Mining on the proof-of-stake TON blockchain was a unique phenomenon to behold. Blockchains of older generations, such as Bitcoin, use a proof-of-work consensus algorithm. For these kinds of networks, mining is an integral and vital component. Thanks to miners, the network stays online, new blocks are created, and new coins are released, which are collected by the miners themselves as a reward for their services.
Fresh new coins can only be obtained via mining. When considering anyone can become a miner, this creates a more honest and even distribution of tokens among the network’s participants.
Next-generation blockchains operate by using a proof-of-stake consensus algorithm. For these networks, mining is unneeded, effectively making blockchains substantially quicker and more affordable to transact. On PoS blockchains, however, their teams of developers issue the tokens initially. Usually, they oversee the distribution and sale of their tokens to investors, funds, and users. This is a centralized distribution strategy that contradicts the spirit and tenets of decentralized technologies.
The TON blockchain was the first-ever to combine the two consensus algorithms.

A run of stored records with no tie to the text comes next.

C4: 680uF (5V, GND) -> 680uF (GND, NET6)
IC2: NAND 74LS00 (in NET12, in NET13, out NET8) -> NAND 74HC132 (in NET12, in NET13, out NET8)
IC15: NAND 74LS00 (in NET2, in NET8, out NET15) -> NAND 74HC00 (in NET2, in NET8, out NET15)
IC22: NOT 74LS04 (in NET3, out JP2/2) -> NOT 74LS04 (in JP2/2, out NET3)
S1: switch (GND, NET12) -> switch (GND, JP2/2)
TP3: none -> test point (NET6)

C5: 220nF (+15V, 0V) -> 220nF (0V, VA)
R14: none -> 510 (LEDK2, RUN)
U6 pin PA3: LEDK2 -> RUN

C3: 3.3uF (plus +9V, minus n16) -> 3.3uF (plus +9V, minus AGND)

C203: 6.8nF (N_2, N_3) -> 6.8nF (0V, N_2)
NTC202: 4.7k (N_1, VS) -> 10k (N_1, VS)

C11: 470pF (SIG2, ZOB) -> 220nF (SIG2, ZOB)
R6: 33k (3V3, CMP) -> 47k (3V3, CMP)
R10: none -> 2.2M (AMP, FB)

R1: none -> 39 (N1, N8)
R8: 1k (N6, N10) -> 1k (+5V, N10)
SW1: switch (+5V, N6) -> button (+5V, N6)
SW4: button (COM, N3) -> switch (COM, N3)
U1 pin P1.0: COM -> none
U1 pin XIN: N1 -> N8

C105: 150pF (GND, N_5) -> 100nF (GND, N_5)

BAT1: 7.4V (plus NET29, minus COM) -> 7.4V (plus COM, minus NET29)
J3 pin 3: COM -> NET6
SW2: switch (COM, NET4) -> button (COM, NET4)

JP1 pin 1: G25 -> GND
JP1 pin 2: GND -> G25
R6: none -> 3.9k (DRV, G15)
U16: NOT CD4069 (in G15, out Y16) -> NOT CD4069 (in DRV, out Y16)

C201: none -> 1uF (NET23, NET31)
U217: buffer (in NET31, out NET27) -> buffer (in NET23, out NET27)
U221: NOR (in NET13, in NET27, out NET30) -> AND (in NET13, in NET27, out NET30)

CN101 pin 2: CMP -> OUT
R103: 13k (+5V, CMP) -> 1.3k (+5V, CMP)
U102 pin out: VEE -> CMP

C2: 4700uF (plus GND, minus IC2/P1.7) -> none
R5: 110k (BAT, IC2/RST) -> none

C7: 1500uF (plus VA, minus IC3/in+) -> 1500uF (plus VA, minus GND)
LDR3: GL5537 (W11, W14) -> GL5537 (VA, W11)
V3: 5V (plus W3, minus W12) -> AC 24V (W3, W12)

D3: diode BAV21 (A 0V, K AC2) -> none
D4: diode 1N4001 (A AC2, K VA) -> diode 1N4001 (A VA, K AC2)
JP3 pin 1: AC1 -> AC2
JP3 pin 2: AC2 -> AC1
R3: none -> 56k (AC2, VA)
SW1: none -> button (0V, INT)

The blockchain runs on proof-of-stake technology, making it fast and cheap, but the initial token distribution was enabled by mining, which was decentralized and had the same conditions for all who participated.
This approach, which we’ve dubbed initial proof-of-work (IPoW), provides immediate advantages — it will undoubtedly be used for future crypto projects. On TON, many solutions and functionalities have been created, and one of them is IPoW.